Feature: Ebook Search
  Scenario: By author - Complete last name matches

Growing Living Documentation

"Dead" documentation is a snapshot in time, but isn't necessarily connected to the feature itself. Living documentation is executable.

New, unrelated behaviors should not break old scenarios.

Feature files replace:

  • Requirements specifications
  • Detailed test plans, cases, and scripts
  • Traceability docs (in regulated environments)

They do not replace:

  • Design docs and mockups
  • Data dictionaries and glossaries
  • Guides
  • Support tools

Keep Gherkin language out of your stories. User stories are told, not written; don't formalize them until you have to, just stay in conversation, write free-form, and focus on learning.

MMFs and user stories are planning artifacts; don't tie them too closely to feature files. Planning artifacts are transient and ephemeral, feature files are living documentation. Organize feature files by business function.

If the behavior changes, the scenario should change.
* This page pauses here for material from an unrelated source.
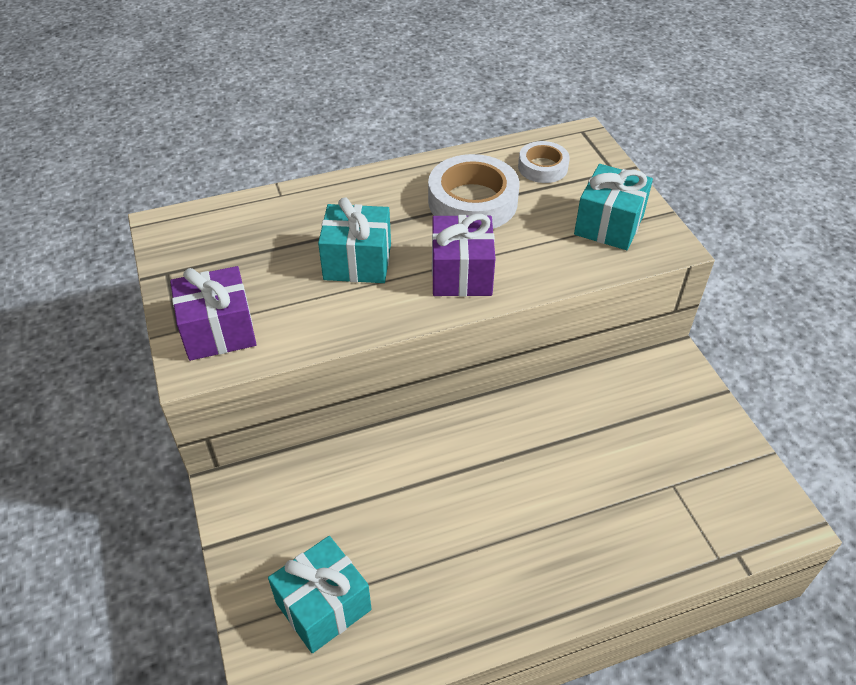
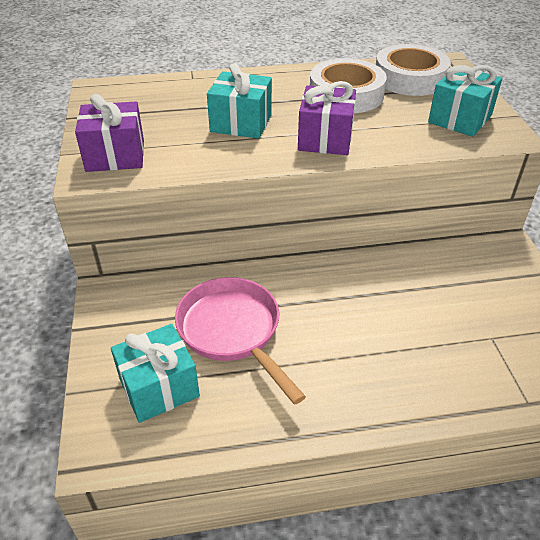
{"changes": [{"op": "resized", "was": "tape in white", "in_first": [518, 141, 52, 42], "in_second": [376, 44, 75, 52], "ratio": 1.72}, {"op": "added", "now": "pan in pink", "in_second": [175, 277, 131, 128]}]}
Otherwise, it shouldn't.

Split a feature file when:

  • Backgrounds change
  • A new domain concept emerges

Use tags as a secondary level of organization.

  • Tag things that require particular services or infrastructure to be running
  • Tag things that are especially slow
  • Tag things that are unreliable

Keep the structure of your docs emergent!

Succeeding With Scenario Data

Good scenarios are:

  • Independent
    • No state dependencies
    • Able to run in any order
  • Repeatable
    • Identical results with every run
  • Researchable
    • Something better than "expected true, got false"
  • Realistic
    • Actual examples, no "User A", etc.
  • Robust
    • Tests don't break due to unrelated changes
    • Tests aren't dependent on infrastructure and side effects
    • Decouple date and time
    • Give the test scenarios their own environment to run in
  • Maintainable
    • Can be understood and modified by someone other than the person who wrote it
  • Fast
    • Fast tests get run more often and tighten the feedback loop

Only use enough test data for the examples in your app.

When you have to change your scenarios to accomodate a refactor, change your Then steps first and work backward.

Choose a "test data curator" to own and manage the test data for the application.

Data can be shared or scenario-specific. Create shared data for:

  • When a background step performs the same data setup for all the scenarios in a file
  • When the data for the scenario obscures the behavior you're trying to test
  • When you have domain-specific data:
    • Lists of companies
    • Lists of products
    • Important date ranges
    • Standard weather and terrain conditions

"Data Personas" are standardized sets of data:

Feature: Data persona definitions

  Scenario: Jennifer the researcher
    When I'm Jennifer
    Then I should have only the following office:
      | Room Number | AB 123 |
    And I should only have the following lab:
      | Room Number | AB 124 |
    And I should only have the following research animals:

These feature files can serve as glossaries for your data personas and also executable, so they assert that they still work correctly.